Well, Thomas, actually I see a problem if at the best of knowledge the top experts give inconsistent or variable attributions. The point is simply nobody knows for sure, the attributions are no more than educated opinions. Present day believes, though different, are not better founded than those experts in the field erpressed one hundred years ago. The whole thing looks to me more like religion than chemistry. It's not science. Nontheless it's an amusing activity try to tune with this kind of exoterics...

Everything is correct, nobody knows for sure. We can only put forward theories.
Ultimately, it is we ourselves who make a religion out of it, because we like to pigeonhole everything. We don't feel comfortable if we can't do this.
The best example is Shoami. Defining a Shoami style is like squaring the circle. They seem to have been extremely broad in terms of the realization of designs, but also manufacturing techniques. In the early period, they seem to have moved somewhere between the styles that we think can be relatively safely described as owari or kyo-sukashi.
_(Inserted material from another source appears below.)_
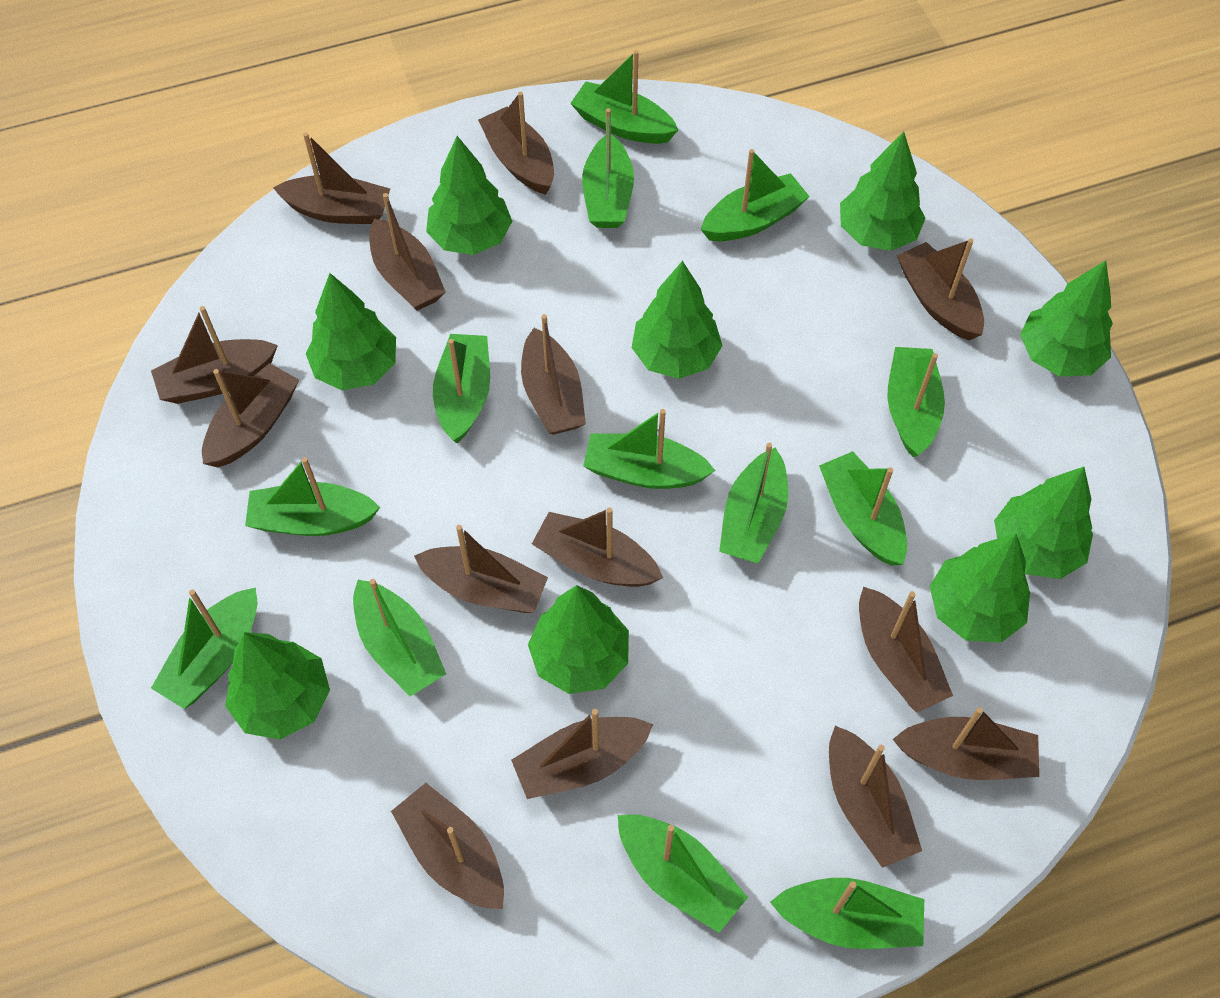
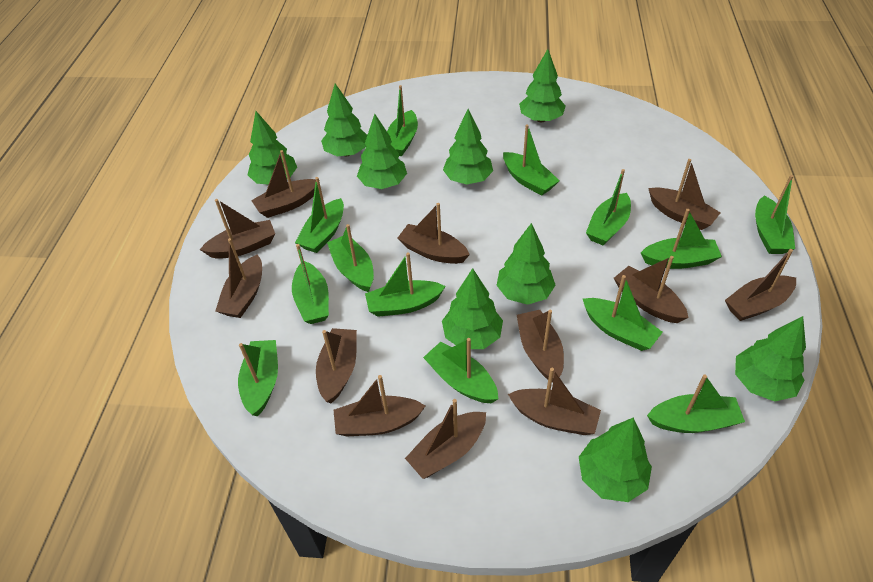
brown boat: 14 -> 12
At least as far as sukashi tsuba are concerned. 
We know next to nothing about the shoami before 1600, except that they were doboshu and silversmiths in the service of the ashikaga bakufu. In comparison to the early goto, there were also no genealogies of shoami masters. Well, they were obviously not of noble origin.
And yet, from the early Edo period onwards, Shoami branches spread throughout Japan, developing their own characteristic styles.
The Shoami therefore seem to have had an importance in Kyoto even before this development, which "we" possibly underestimate - precisely because we don't know it.
But why should we, the "non-experts", not think about possible backgrounds or question things? That's what makes our hobby interesting.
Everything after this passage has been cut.